Przekazując darowiznę, pomagasz Aletei kontynuować jej misję. Dzięki Tobie możemy wspólnie budować przyszłość tego wyjątkowego projektu.
„Pan posłał nas w miejsce zupełnie dla nas nieznane, powołał do rzeczy, których nigdy wcześniej nie robiliśmy. Jezus z rybaka zrobił pasterza. I z kucharza może zrobić kogo tylko chce” - mówił na Festiwalu Życia Wojciech Amaro, gdzie dzielił się powrotem do wiary. W poszukiwaniu sensu życia pomogły mu pielgrzymki do miejsc świętych oraz trudne doświadczenia, które dotknęły jego rodzinę.
Najbardziej znany polski restaurator
Wojciech Modest Amaro odnosił sukcesy, zyskiwał popularność w programach telewizyjnych „Hell's Kitchen” oraz „Top Chef”. Działająca w latach 2013-2020 restauracja „Atelier Amaro” była pierwszą w Polsce, która zdobyła gwiazdkę Michelin.
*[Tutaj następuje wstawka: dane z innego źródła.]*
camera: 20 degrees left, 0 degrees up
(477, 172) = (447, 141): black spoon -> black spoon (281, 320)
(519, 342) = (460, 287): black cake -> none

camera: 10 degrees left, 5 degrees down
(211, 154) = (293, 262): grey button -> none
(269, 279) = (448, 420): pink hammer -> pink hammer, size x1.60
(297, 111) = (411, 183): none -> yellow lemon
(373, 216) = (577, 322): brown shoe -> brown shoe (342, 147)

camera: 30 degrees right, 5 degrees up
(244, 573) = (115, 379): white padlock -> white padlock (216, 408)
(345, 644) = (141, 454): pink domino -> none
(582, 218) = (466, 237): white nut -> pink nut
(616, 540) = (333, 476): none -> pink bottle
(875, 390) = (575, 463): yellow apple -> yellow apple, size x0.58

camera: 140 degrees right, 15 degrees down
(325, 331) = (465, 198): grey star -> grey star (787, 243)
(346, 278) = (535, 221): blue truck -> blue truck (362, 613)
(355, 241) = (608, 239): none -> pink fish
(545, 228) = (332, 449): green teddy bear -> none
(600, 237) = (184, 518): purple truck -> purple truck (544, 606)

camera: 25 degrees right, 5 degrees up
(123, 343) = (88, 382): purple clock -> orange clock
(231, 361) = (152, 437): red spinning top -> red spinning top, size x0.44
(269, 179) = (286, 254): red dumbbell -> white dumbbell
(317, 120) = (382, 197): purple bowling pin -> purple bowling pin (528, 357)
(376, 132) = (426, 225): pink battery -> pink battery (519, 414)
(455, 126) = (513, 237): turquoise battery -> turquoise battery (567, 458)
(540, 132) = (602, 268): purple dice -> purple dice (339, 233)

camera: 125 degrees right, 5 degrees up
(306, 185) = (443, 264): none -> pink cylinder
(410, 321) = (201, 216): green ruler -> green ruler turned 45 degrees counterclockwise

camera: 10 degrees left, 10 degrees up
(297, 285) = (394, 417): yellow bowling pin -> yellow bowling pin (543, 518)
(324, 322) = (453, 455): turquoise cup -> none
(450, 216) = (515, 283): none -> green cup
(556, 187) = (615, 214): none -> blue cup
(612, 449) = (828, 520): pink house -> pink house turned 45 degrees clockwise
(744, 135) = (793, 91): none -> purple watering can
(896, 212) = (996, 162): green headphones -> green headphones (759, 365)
Jego umiejętności i pionierska wizja współczesnej kuchni zyskała światowe uznanie i wiele prestiżowych nagród i wyróżnień.
W 2020 roku Międzynarodowa Akademia Gastronomiczna w Paryżu przyznała mu najbardziej prestiżową nagrodę kulinarną na świecie - „Grand Prix de l'art. de la Cuisine” przyznawana najwybitniejszym szefom kuchni, których kunszt i kreatywność zyskały uznanie najlepszych. W życiu nic mu nie brakowało, był u szczytu sławy.
Jednak, jak wspominał w wywiadach, czuł wewnętrzną pustkę.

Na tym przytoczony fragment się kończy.